Ethan estaba como siempre en el pasillo de la escuela. Su porte era el mismo, imponente, pero algo había cambiado en su mirada: fría, distante, como si hubiera decidido levantar un muro a su alrededor. Ariana, al verlo, sintió un nudo en el pecho. Se preparó para que sus ojos se cruzaran con los de él, pero Ethan pasó de largo, ignorándola por completo, como si fuera invisible.
Los amigos de Ethan se miraron entre sí, confundidos.
—Oye, ¿qué te pasa, hermano? —le preguntó Marco, uno de los más cercanos.
—Antes no dejabas de molestar a Ariana, y ahora ni la miras —añadió otro, incrédulo.
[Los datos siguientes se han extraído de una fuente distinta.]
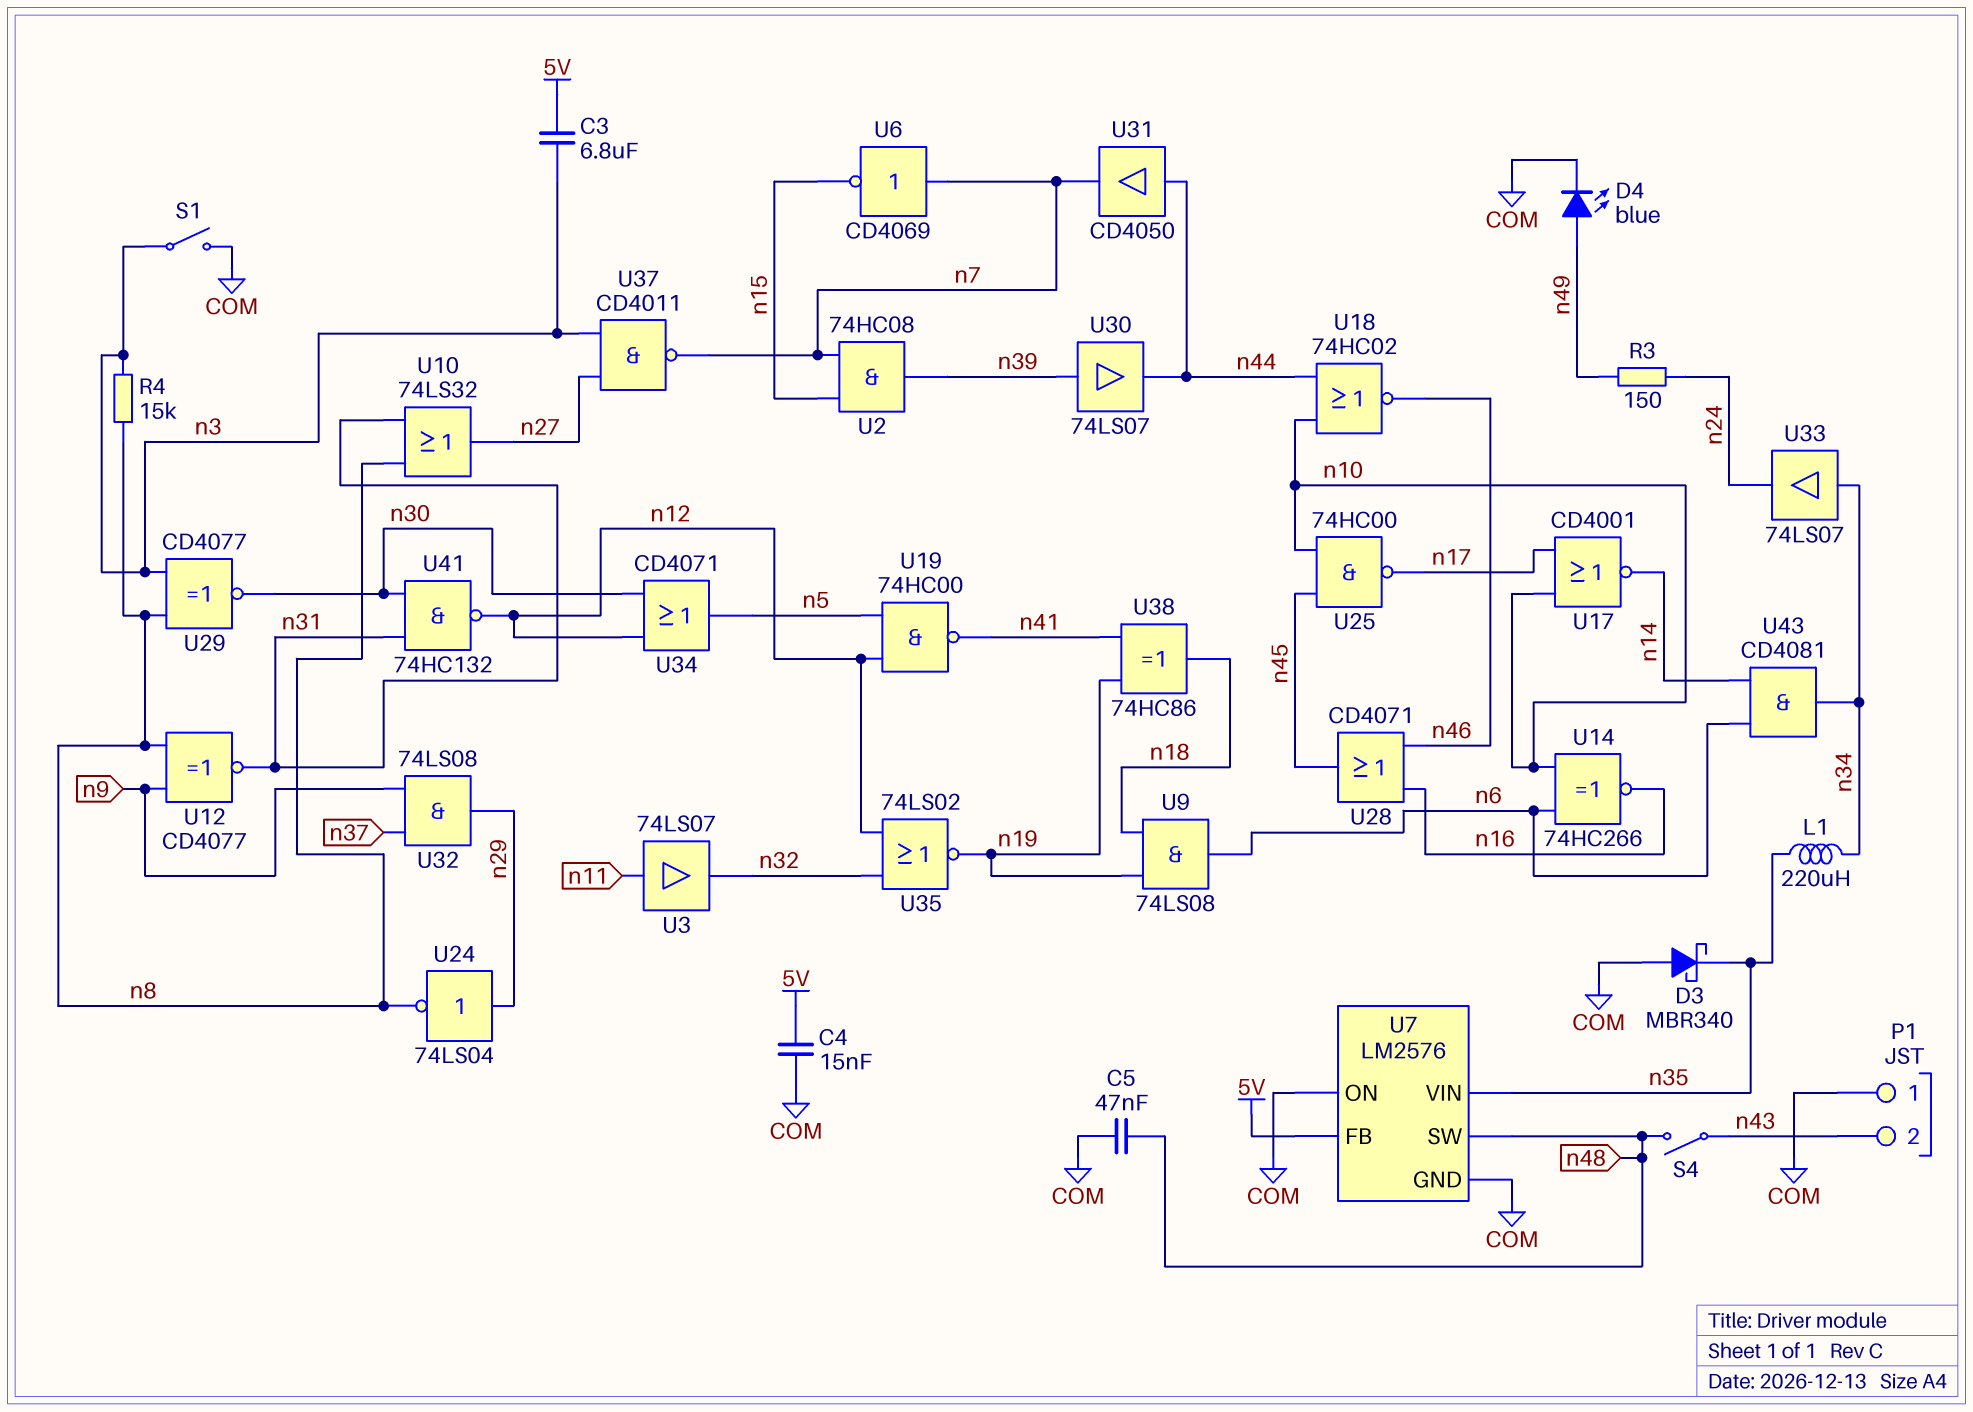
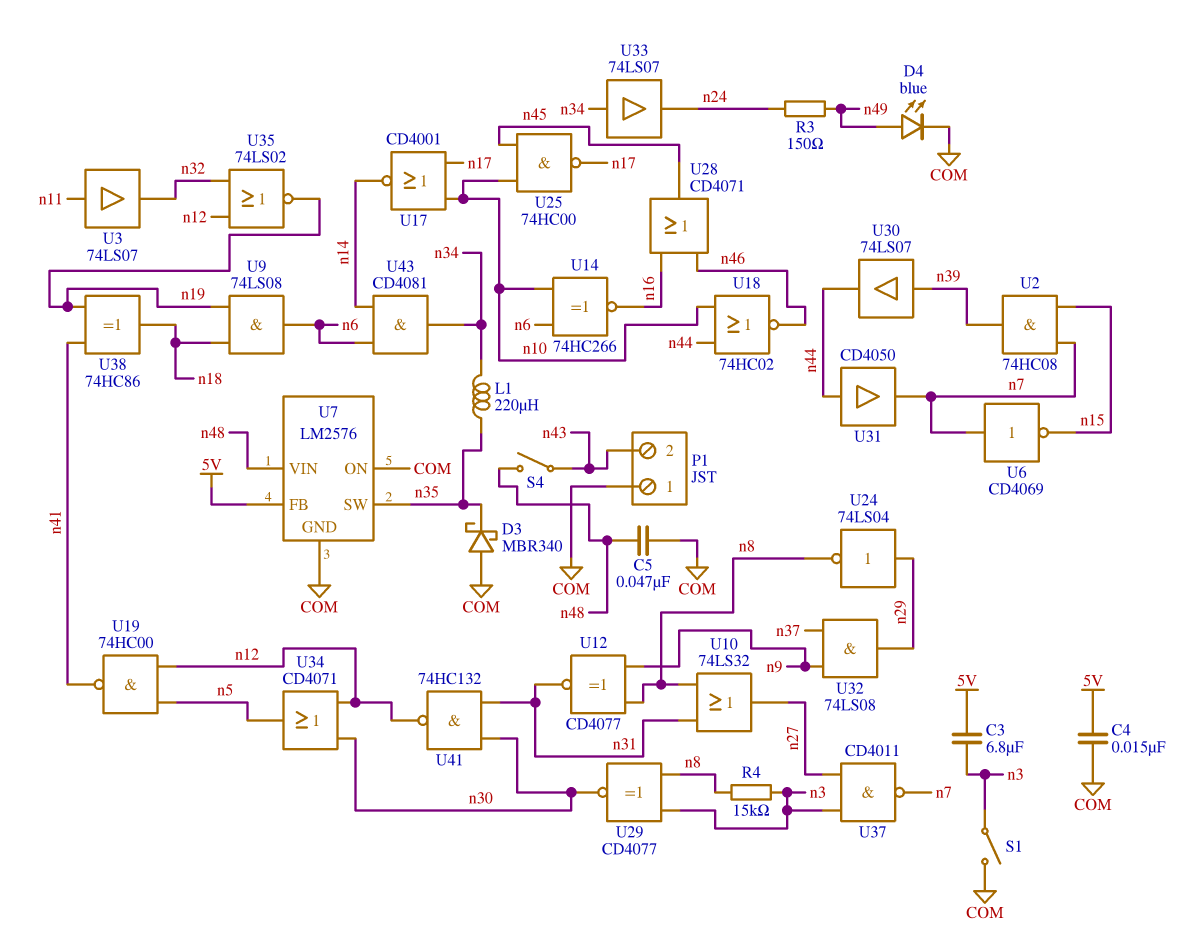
U7 pin SW: n48 -> n35
U7 pin VIN: n35 -> n48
Ethan solo apretó la mandíbula y siguió caminando sin responder.
En ese momento, una chica de cabello castaño oscuro y sonrisa encantadora pasó cerca de él. Su nombre era Valeria. Sin detenerse, saludó con una ligera inclinación de cabeza, y Ethan, por primera vez en días, levantó apenas la mirada hacia alguien. No hubo palabras, pero el gesto fue suficiente para encender las chispas de los rumores.
Jhonar, que no perdió la oportunidad, lanzó su comentario venenoso con una sonrisa burlona:
—¿Qué pasó, Moretti? ¿Ya cambiaste de objetivo?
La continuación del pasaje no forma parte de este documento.